D’ailleurs ils n’est pas rare de les voir pousser ensemble…
Pendant la guerre de Tranchées, les jeunes recrues, fraichement envoyées au front dans leur bel uniforme bleu horizon tout neuf, furent surnommées « les Bleuets » par les poilus plus anciens et tout maculés de boue (voire même pour les plus anciens, portantt encore le dramatique pantalon rouge Garance qui les rendaient si visibles !).
Le mot passa rapidement dans le langage courant et on le retrouva dans des cartes postales, des affiches, des chansons ou des poèmes tel que celui d’A.Bourgoin (« Bleuets de France » – 1916):
Les Bleuets couleur des cieux
Ils vont jolis, gais et coquets,
Car ils n’ont pas froid aux yeux.
En avant partez joyeux ;
Partez, amis, au revoir !
Salut à vous, les petits « bleus »,
Petits « bleuets », vous notre espoir ! »
En 1916, Suzanne Lenhardt, infirmière de l’hôpital militaire des Invalides, et Charlotte Malleterre, fille du général Gustave Léon Niox et femme du général Gabriel Malleterre (le genre de nenettes qui s’y connaissent un peu en militaire et tutti quanti !), émues par les souffrances et la solitude des blessés de guerre, décidèrent de créer des ateliers dans lesquels les hommes confectionneraient des « Bleuets de France » aux pétales en tissu et étamines en papier journal.
Ensuite vendus au public en signe de soutien aux troupes, ces petits insignes permirent à ces hommes souvent mutilés, d’avoir une activité et de gagner un petit revenu.
Une sorte de « réinsertion par le travail » si vous voulez, et le soutien aux causes patriotiques, c’est important :
– Le 15 septembre 1920, Louis Fontenaille, président des Mutilés de France, demanda que le « Bleuets de France » soient considérés comme fleur symbole des « Morts pour la France ».
et
– En 1928, le président de la République Gaston Doumergue accorda son haut patronage au «Bleuet de France » ce qui en permit la vente sur tout le territoire.
Bilan : Le 11 novembre 1934, les livres de compte recensent pas moins de 128 000 fleurs vendues.

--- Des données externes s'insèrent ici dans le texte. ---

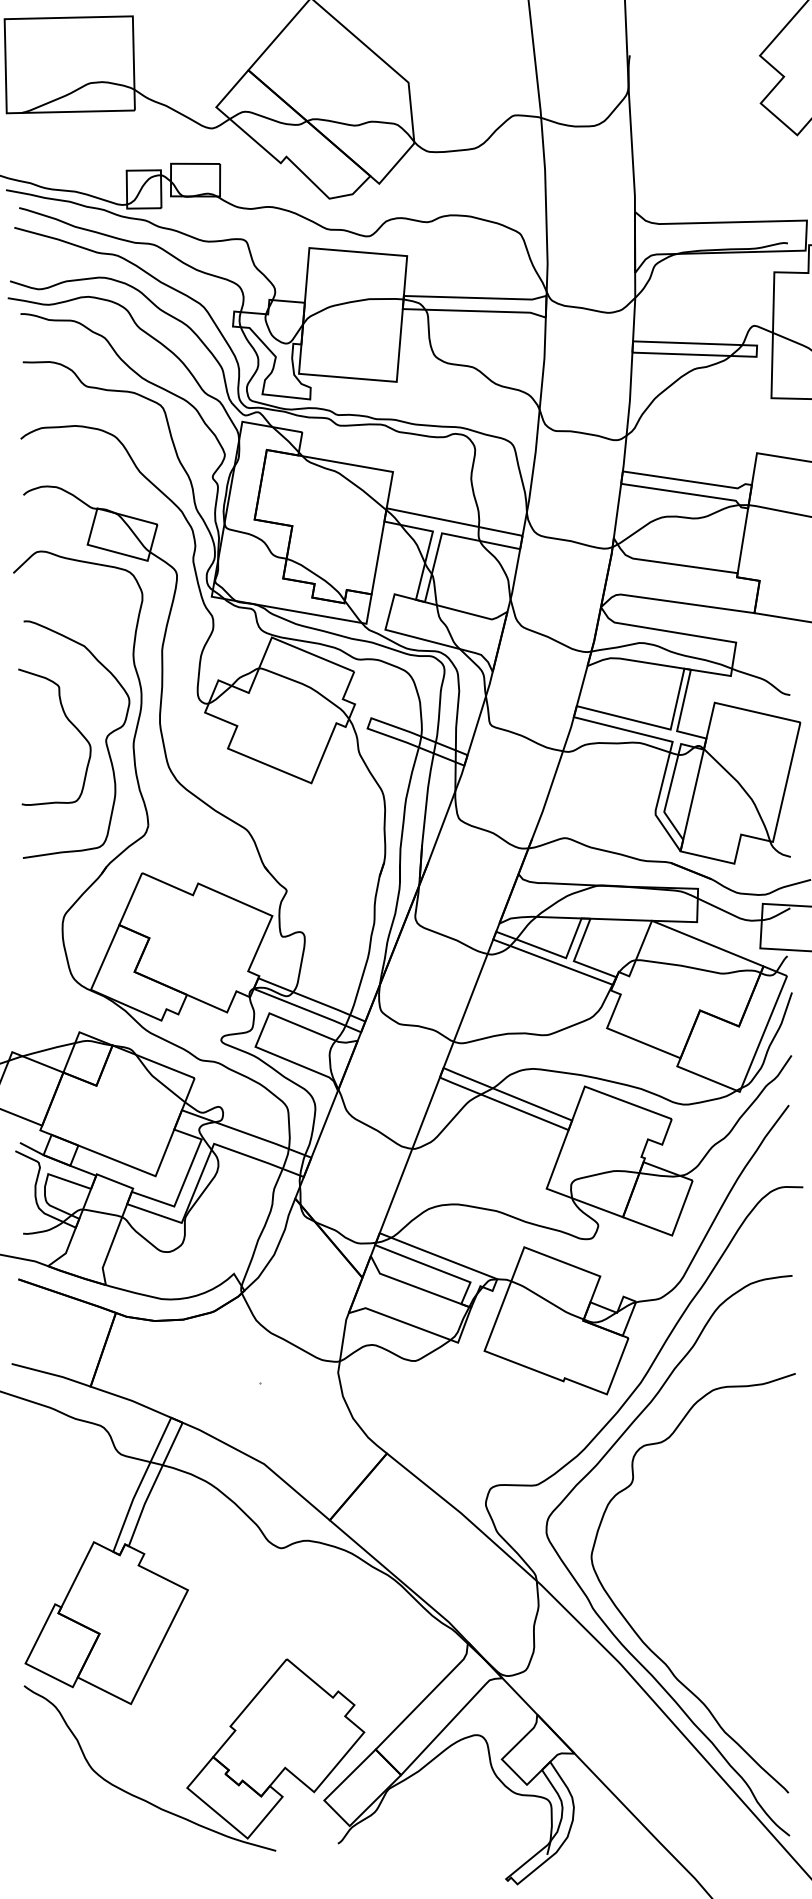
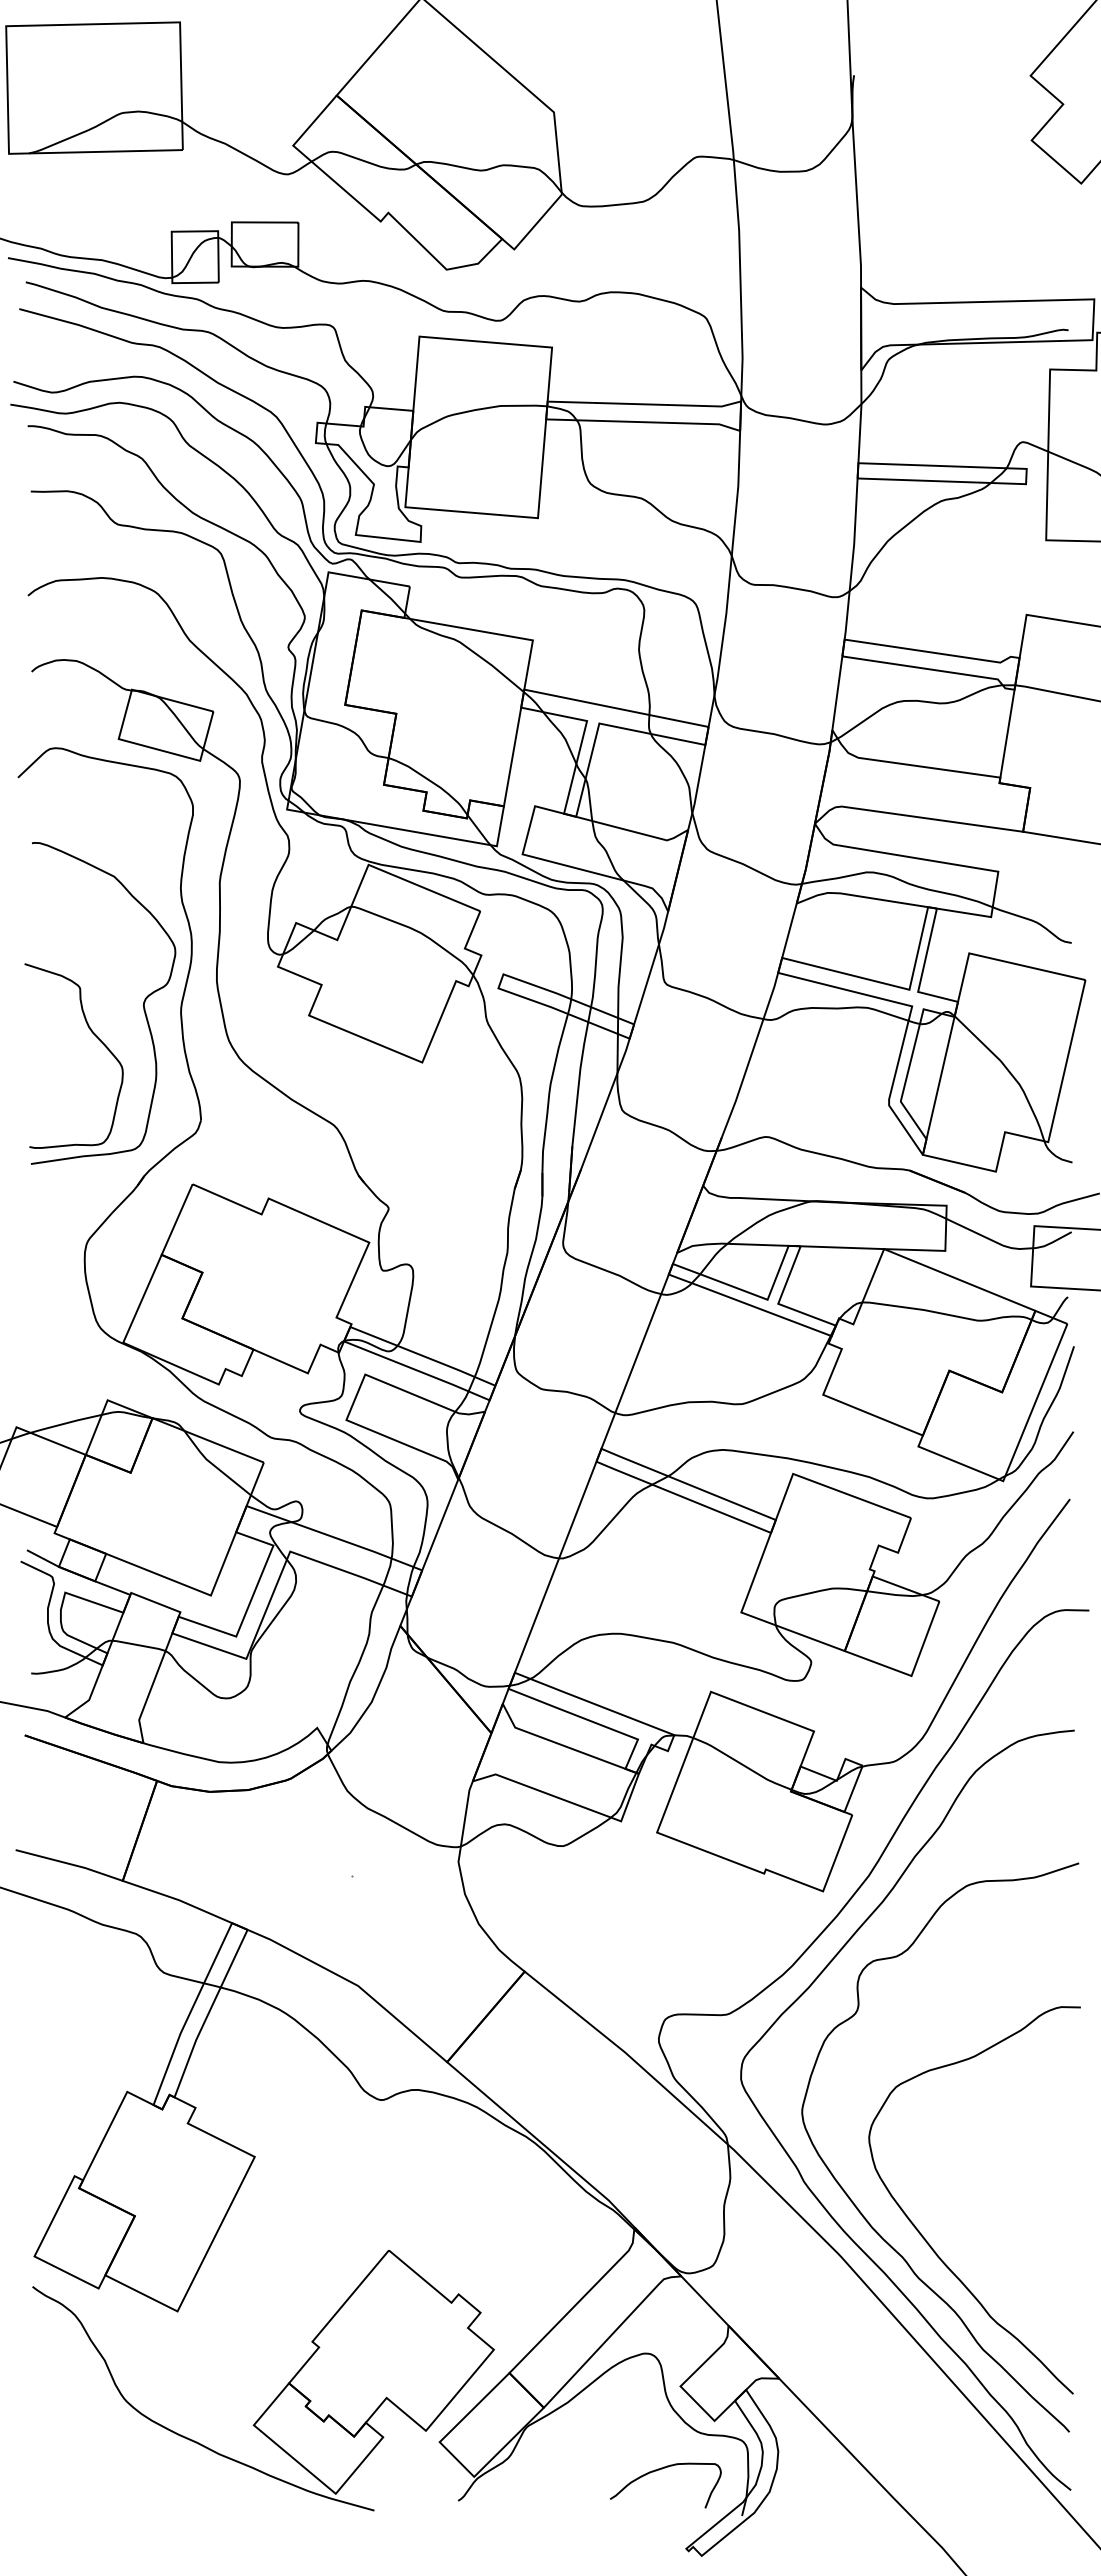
curve: (69, 721) -> (93, 1034), moved
curve: (683, 1651) -> (926, 2239), added
curve: (486, 1821) -> (659, 2470), added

C’est après la Seconde-Guerre-Mondiale, en particuliers à partir années 60, que le Bleuet de France perdit de sa force jusqu’à quasiment disparaitre.
Pourtant en 2012, un groupe d’officiers de l’École de Guerre et du Cours Supérieur d’Etat-Major (CSEM) décida de relancer la collecte en faveur du Bleuet de France, soutenu par l’Amiral Édouard Guillaud qui encouragea tous les militaires à porter le Bleuet de France à leur boutonnière en mémoire de leurs prédécesseurs.